Pat Cleburne Could See It Coming

Via Billy




 
"Well, Govan, if we must die, let us die like men."
Gen. Patrick R. Cleburne
 

Going Home - McGavock Confederate Cemetery+(Franklin) 
 
Lately I have been going through my library and checking out books I have not read in 15-20 years and reading some of them to see if I might find more insights in some of them now than I did then.

One I recently did this with was Lee’s Last Campaign by Clifford Dowdey in which Mr. Dowdey dealt at  great length with General Lee’s campaign in the Wilderness and surrounding areas in 1864. I am glad I went through it. This time it gave me a much better understanding of what Lee had to put up with and how well he really did in that campaign–much better than the “historians” give him credit for.
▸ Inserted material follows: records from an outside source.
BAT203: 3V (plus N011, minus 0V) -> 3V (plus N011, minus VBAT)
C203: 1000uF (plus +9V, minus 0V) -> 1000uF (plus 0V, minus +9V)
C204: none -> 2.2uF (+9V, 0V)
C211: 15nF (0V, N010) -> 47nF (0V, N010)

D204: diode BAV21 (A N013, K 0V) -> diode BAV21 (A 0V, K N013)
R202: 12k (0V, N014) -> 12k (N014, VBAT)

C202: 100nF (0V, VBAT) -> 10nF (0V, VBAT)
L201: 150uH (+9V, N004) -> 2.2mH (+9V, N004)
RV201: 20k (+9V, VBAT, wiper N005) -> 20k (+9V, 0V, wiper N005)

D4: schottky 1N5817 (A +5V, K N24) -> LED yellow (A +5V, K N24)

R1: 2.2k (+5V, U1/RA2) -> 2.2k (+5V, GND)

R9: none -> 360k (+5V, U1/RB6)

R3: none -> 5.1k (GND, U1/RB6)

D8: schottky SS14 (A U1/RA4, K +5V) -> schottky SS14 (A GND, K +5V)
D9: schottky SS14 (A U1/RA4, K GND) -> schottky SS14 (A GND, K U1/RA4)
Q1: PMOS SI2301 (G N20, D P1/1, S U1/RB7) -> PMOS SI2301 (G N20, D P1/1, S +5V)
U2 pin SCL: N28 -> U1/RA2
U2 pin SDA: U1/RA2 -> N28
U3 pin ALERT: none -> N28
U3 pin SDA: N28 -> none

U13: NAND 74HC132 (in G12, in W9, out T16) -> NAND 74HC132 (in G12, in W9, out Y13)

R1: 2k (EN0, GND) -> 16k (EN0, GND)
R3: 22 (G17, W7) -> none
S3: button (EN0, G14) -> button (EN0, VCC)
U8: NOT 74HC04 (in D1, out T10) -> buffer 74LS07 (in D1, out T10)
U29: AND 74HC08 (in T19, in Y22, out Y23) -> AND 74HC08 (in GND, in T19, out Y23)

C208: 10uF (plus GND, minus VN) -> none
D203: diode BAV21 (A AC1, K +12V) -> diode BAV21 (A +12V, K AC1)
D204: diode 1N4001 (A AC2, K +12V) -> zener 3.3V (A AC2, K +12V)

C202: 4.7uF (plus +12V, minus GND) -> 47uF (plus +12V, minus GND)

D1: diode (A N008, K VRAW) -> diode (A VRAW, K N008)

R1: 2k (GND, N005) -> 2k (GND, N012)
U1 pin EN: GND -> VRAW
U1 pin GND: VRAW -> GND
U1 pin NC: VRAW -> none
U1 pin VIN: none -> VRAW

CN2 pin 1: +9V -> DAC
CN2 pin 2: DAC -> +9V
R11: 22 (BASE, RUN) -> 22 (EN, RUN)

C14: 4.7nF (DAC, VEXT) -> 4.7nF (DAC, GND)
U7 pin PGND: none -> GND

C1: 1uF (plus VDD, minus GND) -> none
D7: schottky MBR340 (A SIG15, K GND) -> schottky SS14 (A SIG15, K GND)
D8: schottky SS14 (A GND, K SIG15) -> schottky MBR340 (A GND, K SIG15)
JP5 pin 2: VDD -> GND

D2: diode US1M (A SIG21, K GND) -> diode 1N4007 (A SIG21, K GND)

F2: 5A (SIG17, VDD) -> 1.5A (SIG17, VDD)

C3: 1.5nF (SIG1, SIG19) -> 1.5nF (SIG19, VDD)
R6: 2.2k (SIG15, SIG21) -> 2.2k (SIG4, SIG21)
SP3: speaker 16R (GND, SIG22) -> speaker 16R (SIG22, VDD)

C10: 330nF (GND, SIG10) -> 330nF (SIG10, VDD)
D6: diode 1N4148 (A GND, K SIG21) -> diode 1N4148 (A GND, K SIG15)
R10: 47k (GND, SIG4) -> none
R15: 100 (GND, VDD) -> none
Another one I have just reread is Stonewall of the West–Patrick Cleburne and the Civil War by Craig L. Symonds. Pat Cleburne was an interesting personality, and I mean that in a positive sense. He was killed in the Battle of Franklin in Tennessee in November, 1864 because John Bell Hood was so anxious to attack the Yankees in Franklin that he couldn’t resist a frontal assault across open ground which, basically, destroyed his army. I’ve been to Franklin to see the site of the battle.

7 comments:

  1. Full frontal assault across open ground was something that even the greatest were guilty of; Lee at Gettysburg; Burnside at Fredericksburg; Grant at Cold Harbor; Sherman at Kennesaw Mountain. Hood, as you mention, did it at Franklin and destroyed the Army of Tennessee. I think it came from impatience on the part of the generals involved, along with a certain amount of hubris.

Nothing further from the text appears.